Scaffolds have been erected around the late 19th-century building as NJ Transit continues work on a $1.6 million restoration effort that is expected to be completed by midsummer.
“It was a punishing winter for everyone here in the state, obviously. But we are working diligently with our contractors now,” NJ Transit spokeswoman Nancy Snyder said on April 1. “We want to make sure we do these renovations right.”
Originally expected to be completed by late spring, the project involves repairing and replacing the building’s clapboard siding, trim, windows and doors; and reinforcing a sagging ceiling in the main waiting room.
While the station’s exterior color will change from salmon to a shade of green, Snyder said great care is being taken to preserve the building’s historical integrity.

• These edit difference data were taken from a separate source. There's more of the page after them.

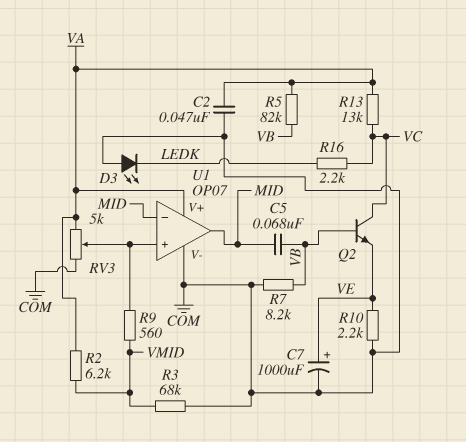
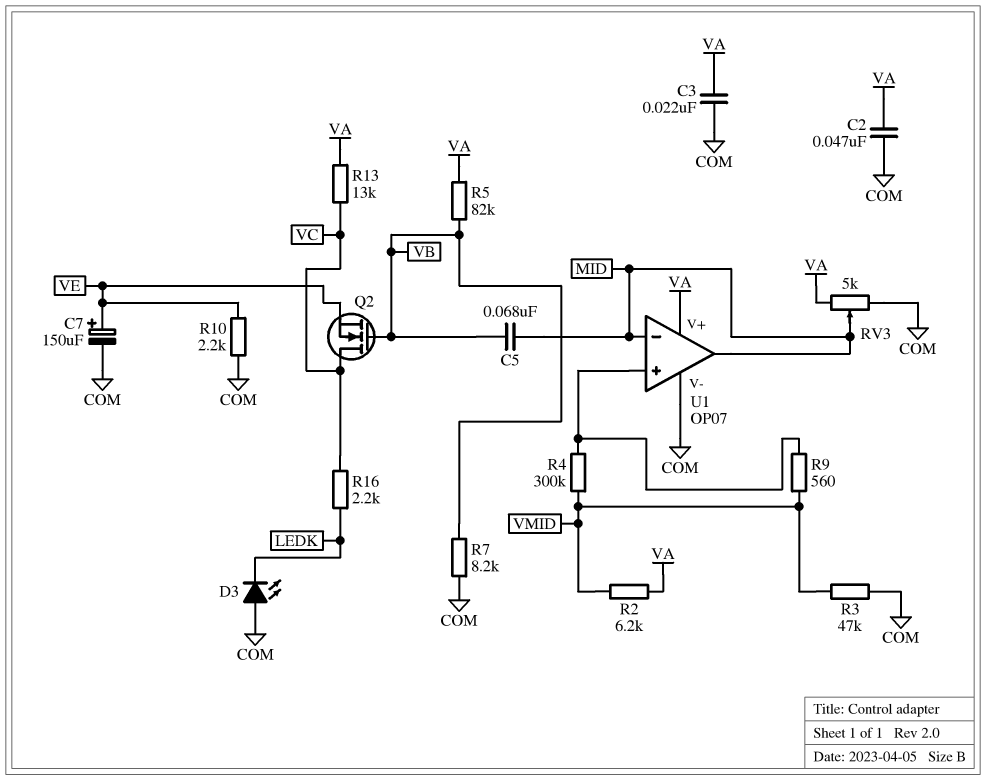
C3: none -> 22nF (COM, VA)
C7: 1000uF (plus VE, minus COM) -> 150uF (plus VE, minus COM)
Q2: NPN (B VB, C VC, E VE) -> NMOS (G VB, D VC, S VE)
R3: 68k (COM, VMID) -> 47k (COM, VMID)
R4: none -> 300k (U1/in+, VMID)
RV3: 5k (COM, VA, wiper U1/in+) -> 5k (COM, VA, wiper MID)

“This is an iconic landmark,” she said. “One of the main points of this project is ensuring the station is in sync with the surrounding community, that it blends nicely and improves the aesthetics while at the same time maintaining its historic roots.”

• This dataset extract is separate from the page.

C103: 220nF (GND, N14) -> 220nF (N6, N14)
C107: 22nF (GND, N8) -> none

Previous phases of the renovation project included repairs to fire sprinklers, plumbing, ceilings and the roof, which was replaced with historically correct gray slate in 2012. This final exterior phase is expected to cost $850,000.

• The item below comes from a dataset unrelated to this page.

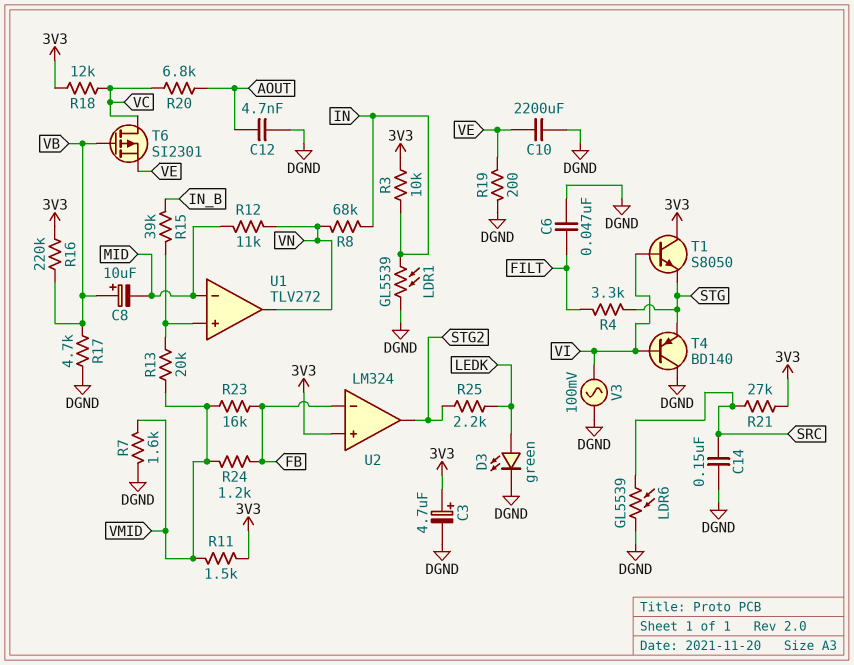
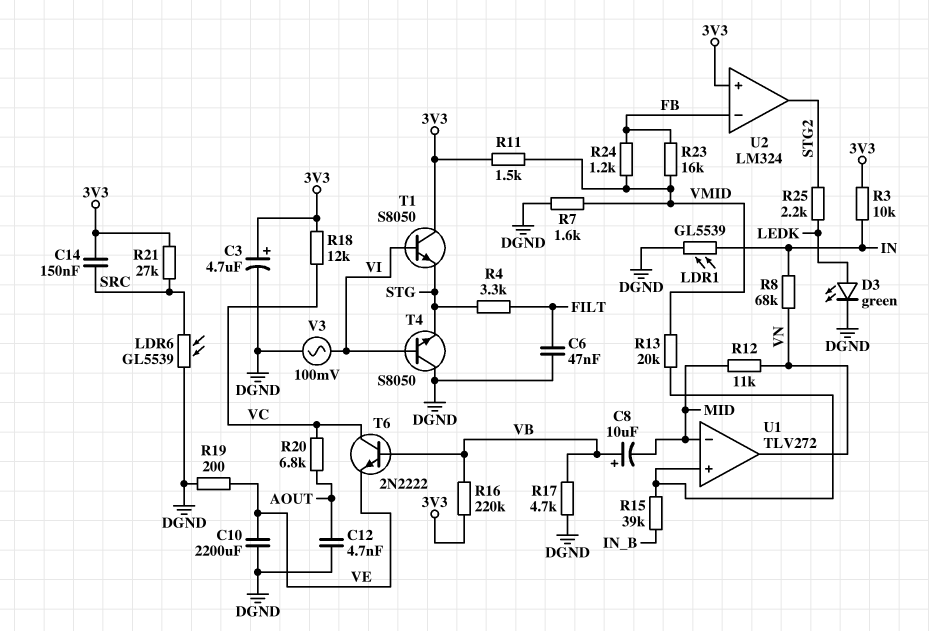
C14: 150nF (DGND, SRC) -> 150nF (3V3, SRC)
T4: PNP BD140 (B VI, C DGND, E STG) -> NPN S8050 (B VI, C DGND, E STG)
T6: PMOS SI2301 (G VB, D VC, S VE) -> NPN 2N2222 (B VB, C VC, E VE)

Borough Councilman Edward Zipprich, liaison to the Red Bank Historic Preservation Commission and one of the local officials to push for the renovation, has said the building is an important part of Red Bank’s cultural fabric.
While playing host to countless commuters, tourists and visitors throughout the past 140 years, the station has also seen its fair share of dignitaries, according to Zipprich.
In 1939, King George VI and Queen Elizabeth of England were honored at the station before heading to the World’s Fair in New York. Other former visitors included presidents Ulysses S. Grant, Franklin D. Roosevelt and Theodore Roosevelt, who campaigned on the railroad plaza in 1912.
The station itself is also historically significant, as it is one of only two
Victorian stick-style train station buildings still operating in New Jersey.
Built by the Central Railroad Co. of New Jersey in 1875 and currently owned by NJ Transit, the station played a significant role in Red Bank’s development throughout the 20th century, Zipprich said.
The station’s ticket office will remain open from 5:30-9 a.m. Monday through Friday during the renovation, according to Snyder. The north half of the waiting room will remain open, as well.